途上国でビジネス講座 パナソニック創業者、松下幸之助の経営論をテーマに授業してみた




青年海外協力隊としてグアテマラに派遣されているオチョ(@diadecanicula)だけど、コミュニティ開発活動の一環で現地の様々な住民グループ(女性グループ、若者グループ、職人グループなどなど)にビジネス講座を開く機会が増えてきました。

ただ、私には優秀なカウンターパートがいて、いわゆる教科書的なマーケティング講座、会計講座、みたいなものは彼が全て出来てしまうので、あえて私がする必要はありません。

そんな途上国の人々向けのビジネス講座に私が取り上げてみたテーマ、パナソニック創業者、松下幸之助の経営論

1989年に亡くなってもなお、本屋さんのビジネス書コーナーにはその経営論や人生論について書かれた本が多く並べられており、「経営の神様」と称され、未だに根強い人気と知名度をもつ日本の経営者の代表格、松下幸之助さん。

どうしてこのテーマを取り上げたのか、この講座を通じてどのようなことを伝えようとしているのか、といったことを中心に書きます。

はたして、途上国の人たちにどこまで伝わるのかはわかりませんが。(そもそも私のスペイン語力大丈夫か?という問題もありますが・・・)

 

 

「お金が無い」は言い訳にならない、貧乏だった松下幸之助の少年時代

日本で一番有名な経営者といっても過言ではない松下幸之助さんですが、彼の少年時代についてはあまり知られてないのではないでしょうか。

インターネットで調べてみると驚きの事実がわかります。

 

1899頃、父が米相場で失敗し破産したため、一家で和歌山市本町1丁目に転居し下駄屋を始めた。しかし父には商才もなく店を畳んだため、尋常小学校4年で中退し、9歳で宮田火鉢店に丁稚奉公に出される。

Wikipedia 松下幸之助より引用

 

なんと、松下幸之助さんは子供の頃、家が貧乏で小学校を中退しなければならないほど経済的に恵まれていなかったのです。

家庭の影響で、今では途上国の人でも当たり前に受けられるような教育すらロクに受けることができなかった。

そのような境遇だったにもかかわらず、働きながらエンジニアとしての技術を磨き、若くして起業し、今や世界的な大企業となったパナソニックを一代で築き上げた松下幸之助さん。
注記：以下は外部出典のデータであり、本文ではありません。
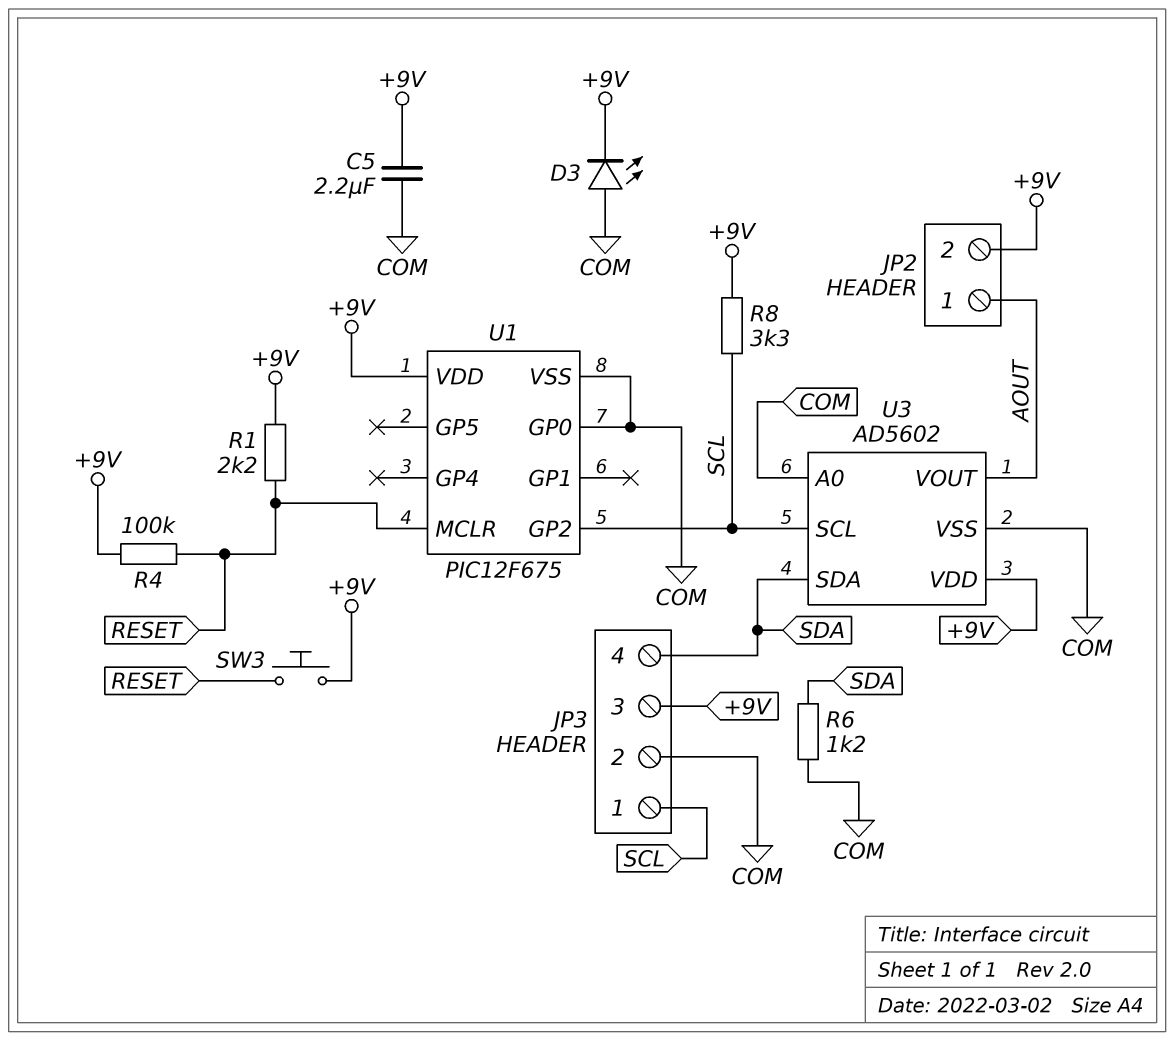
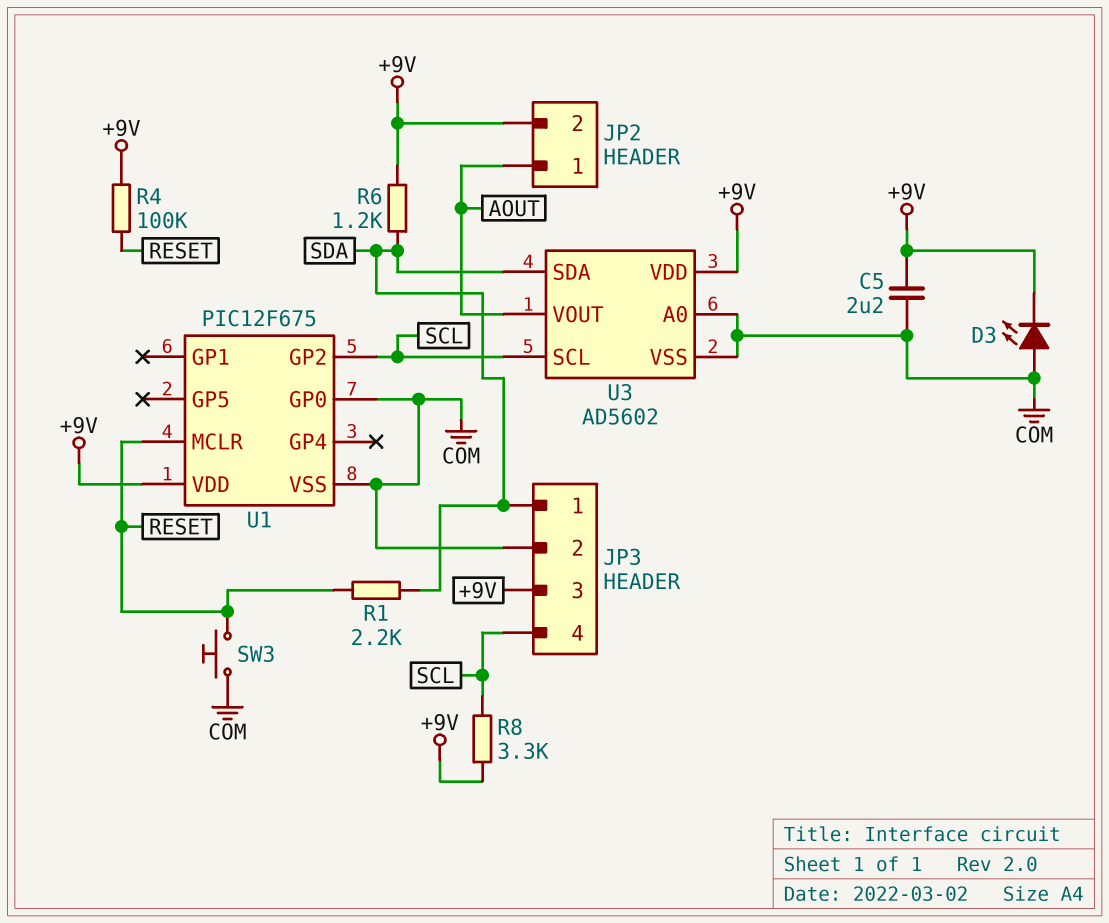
JP3 pin 1: SCL -> SDA
JP3 pin 4: SDA -> SCL
R1: 2.2k (+9V, RESET) -> 2.2k (RESET, SDA)
R6: 1.2k (COM, SDA) -> 1.2k (+9V, SDA)
SW3: button (+9V, RESET) -> button (COM, RESET)

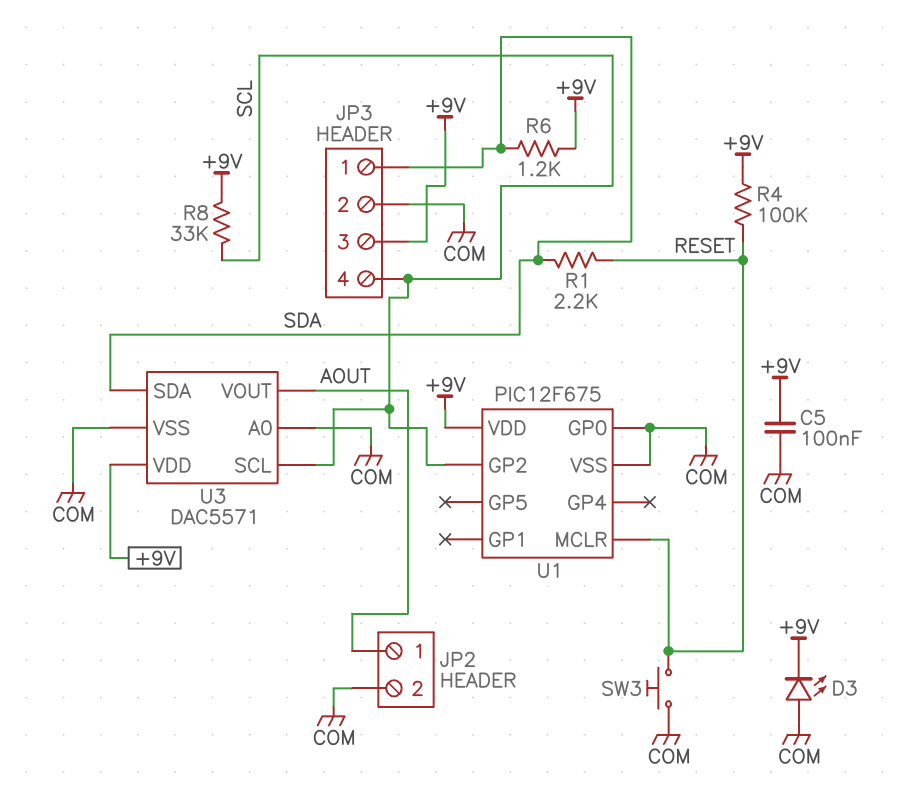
C5: 2.2uF (+9V, COM) -> 100nF (+9V, COM)
JP2 pin 2: +9V -> COM
R8: 3.3k (+9V, SCL) -> 33k (+9V, SCL)
U3: AD5602 -> DAC5571

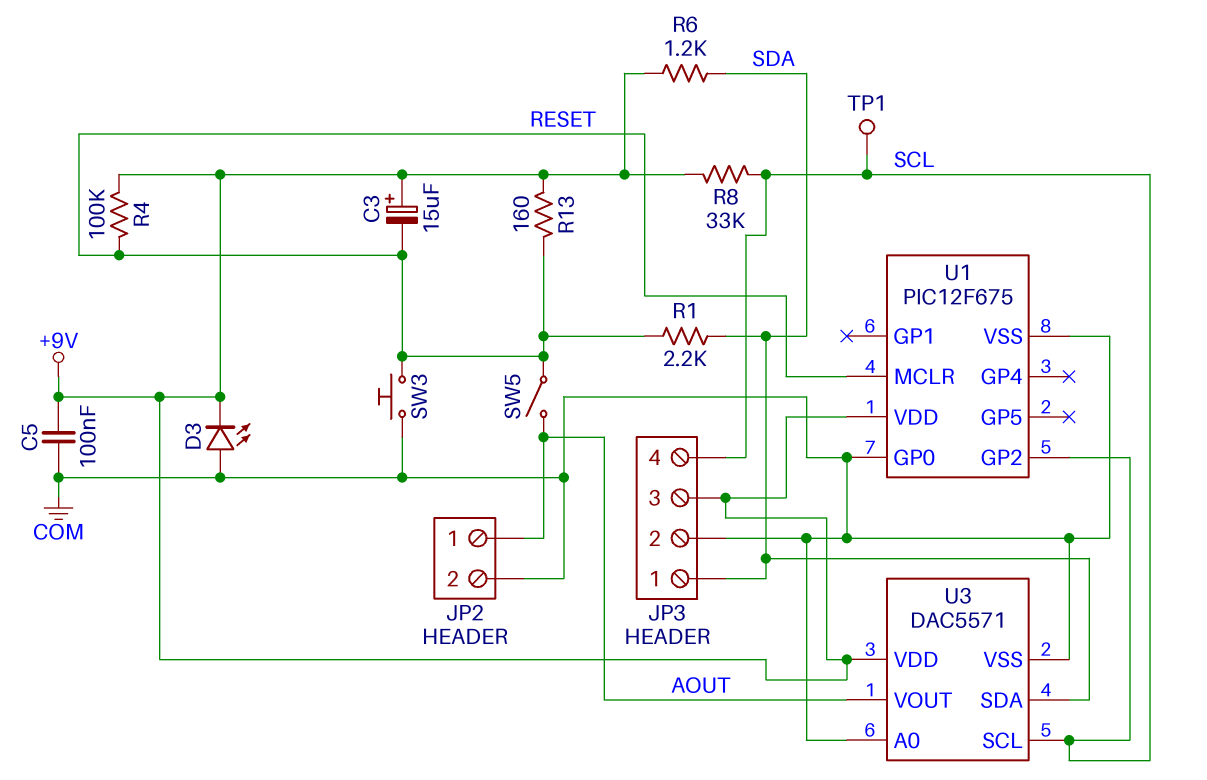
C3: none -> 15uF (plus +9V, minus RESET)
R13: none -> 160 (+9V, RESET)
SW5: none -> switch (AOUT, RESET)
TP1: none -> test point (SCL)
途上国の人に限らず、現状から抜け出したいけど抜け出せない、その原因に、「お金がない」、「時間がない」、「とにかくリソースがない」・・・

確かに途上国ではこのような環境の問題が多々あるのも事実ですが、いまや世界的な企業となったPanasonicの経営者もかつて、何もないところからスタートしています。
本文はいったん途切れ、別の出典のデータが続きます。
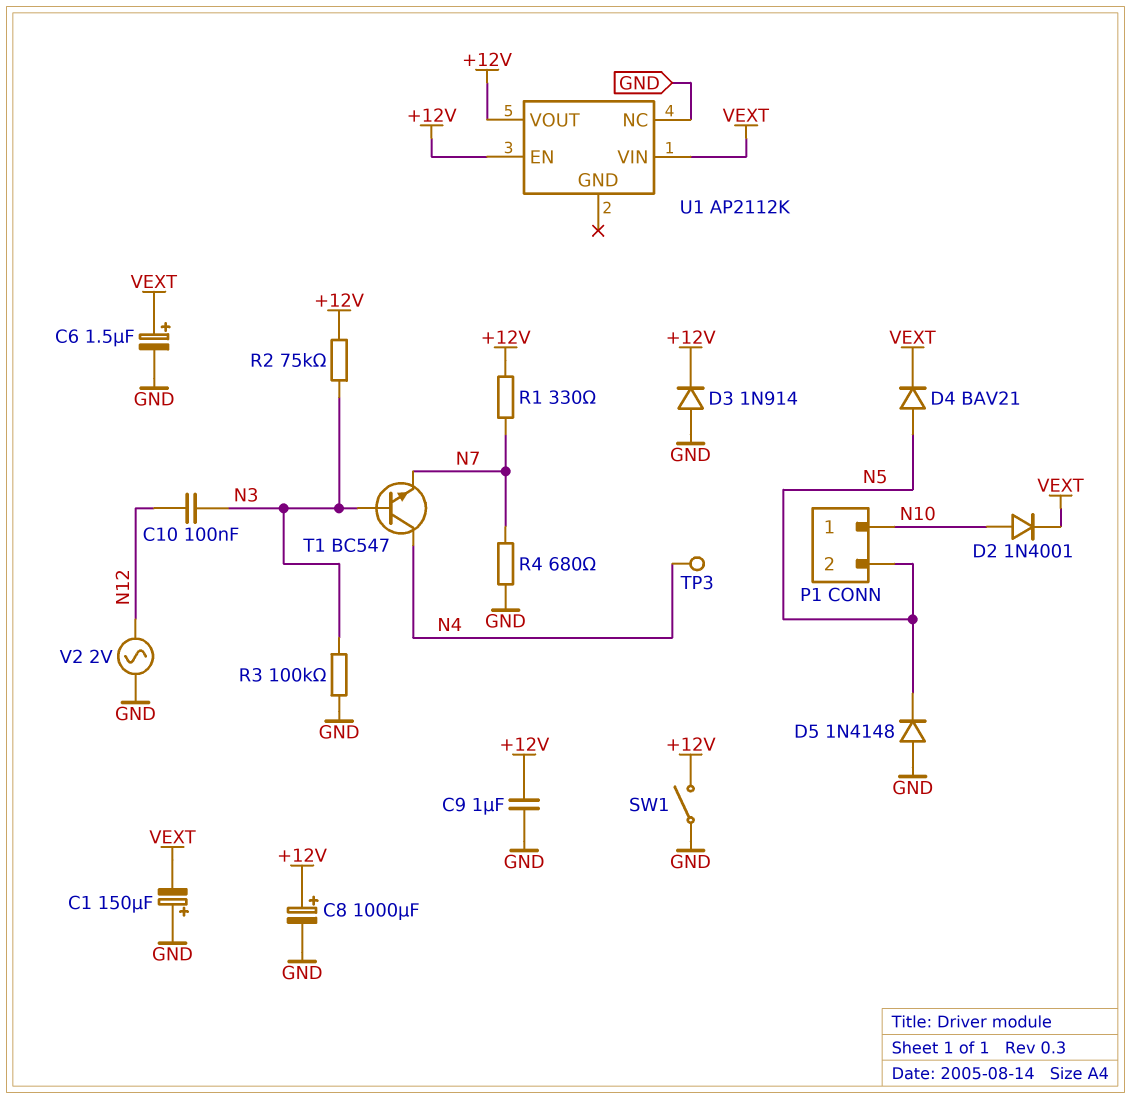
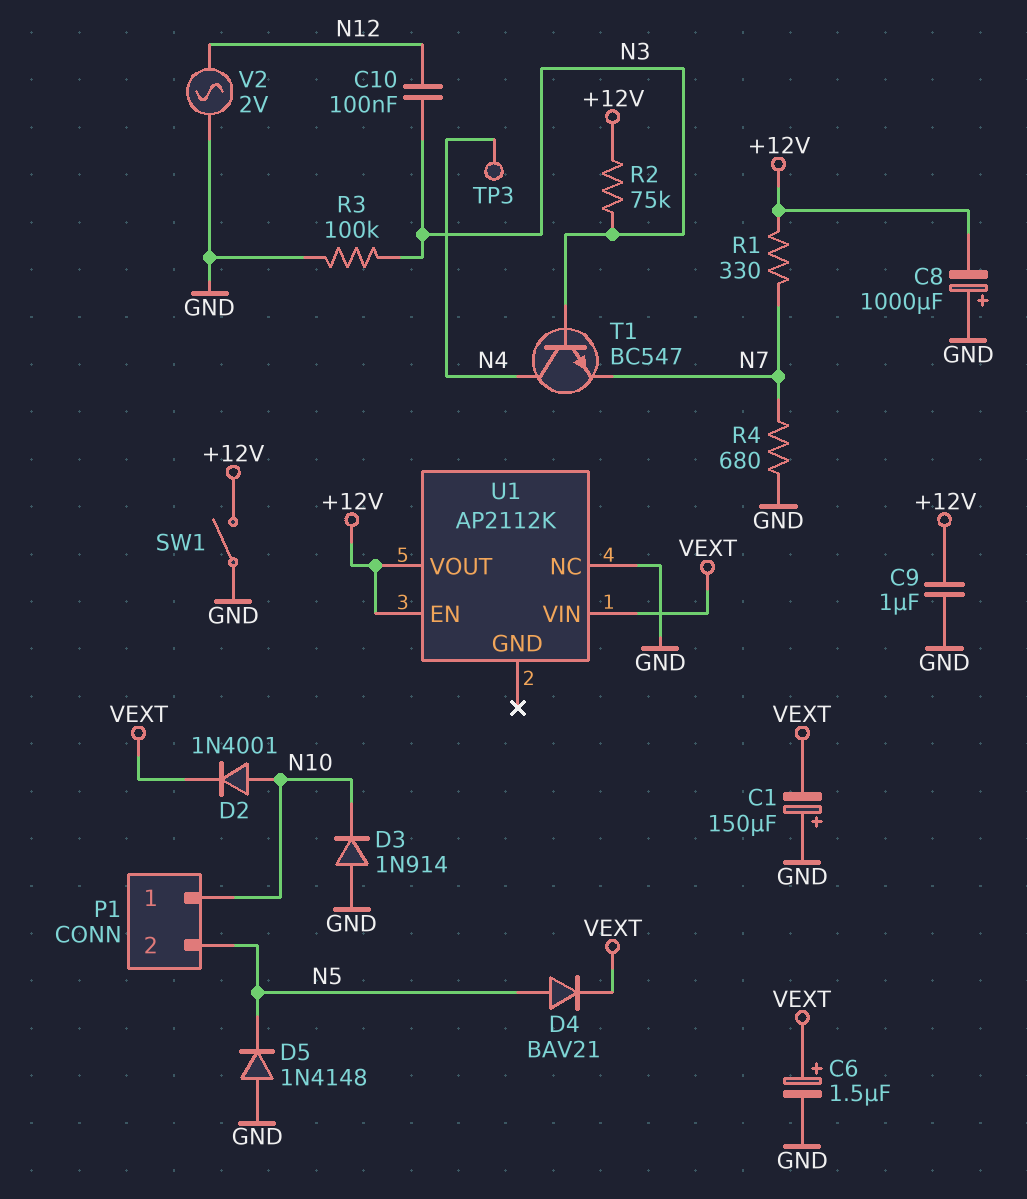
C8: 1000uF (plus +12V, minus GND) -> 1000uF (plus GND, minus +12V)
D3: diode 1N914 (A GND, K +12V) -> diode 1N914 (A GND, K N10)

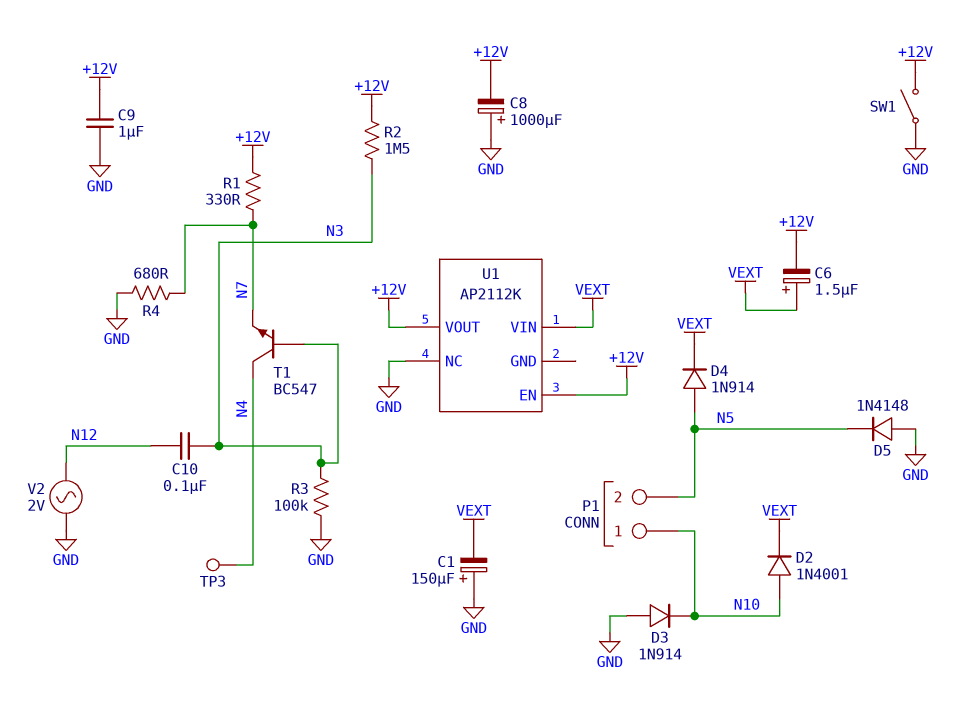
C6: 1.5uF (plus VEXT, minus GND) -> 1.5uF (plus VEXT, minus +12V)
D4: diode BAV21 (A N5, K VEXT) -> diode 1N914 (A N5, K VEXT)
R2: 75k (+12V, N3) -> 1.5M (+12V, N3)

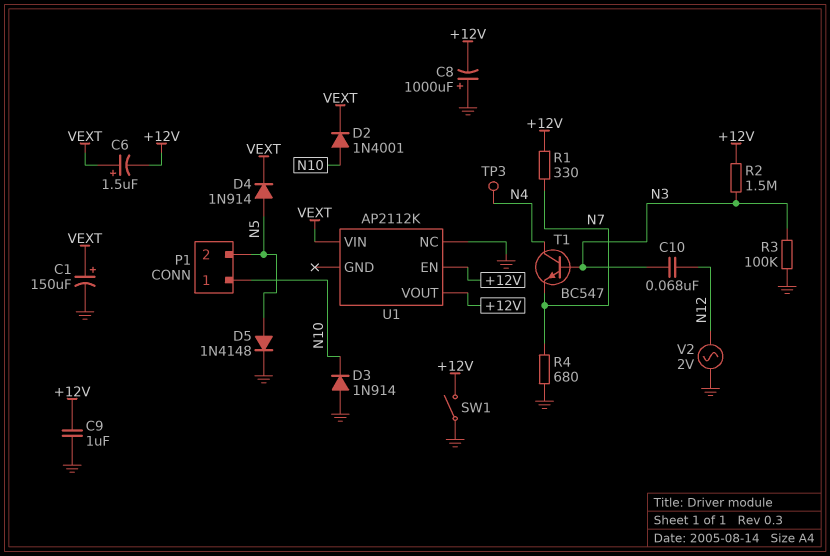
C1: 150uF (plus GND, minus VEXT) -> 150uF (plus VEXT, minus GND)
C10: 100nF (N3, N12) -> 68nF (N3, N12)
D5: diode 1N4148 (A GND, K N5) -> diode 1N4148 (A N5, K GND)

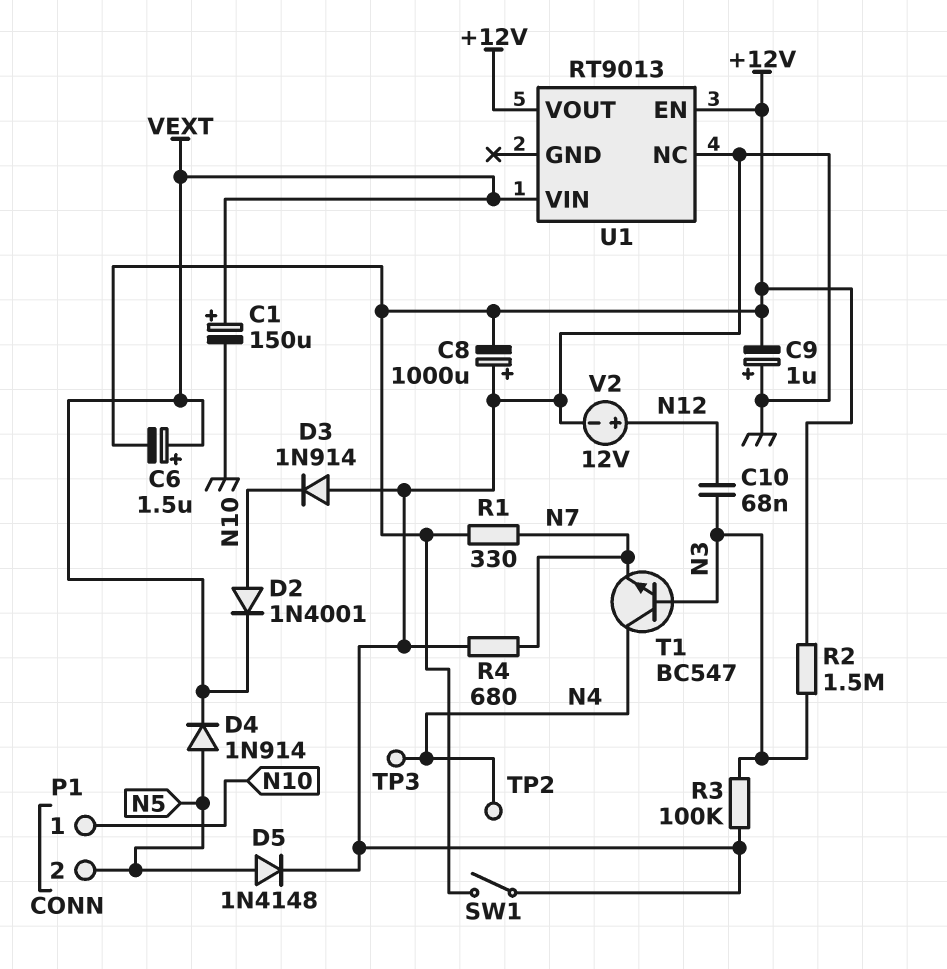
C9: 1uF (+12V, GND) -> 1uF (plus GND, minus +12V)
TP2: none -> test point (N4)
U1: AP2112K -> RT9013
V2: AC 2V (GND, N12) -> 12V (plus N12, minus GND)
そのことから、「お金が無い」は言い訳にならない、ましてインフラも昔より整備され、インターネットも普及した今の世の中においては「やらない理由」なんてそうそう見つかるものじゃありません。

 

アクティビティ 松下幸之助さんの少年時代の逸話

また、こんな面白い少年時代の逸話があったので、途上国の人にもクイズ形式で紹介するようにしています。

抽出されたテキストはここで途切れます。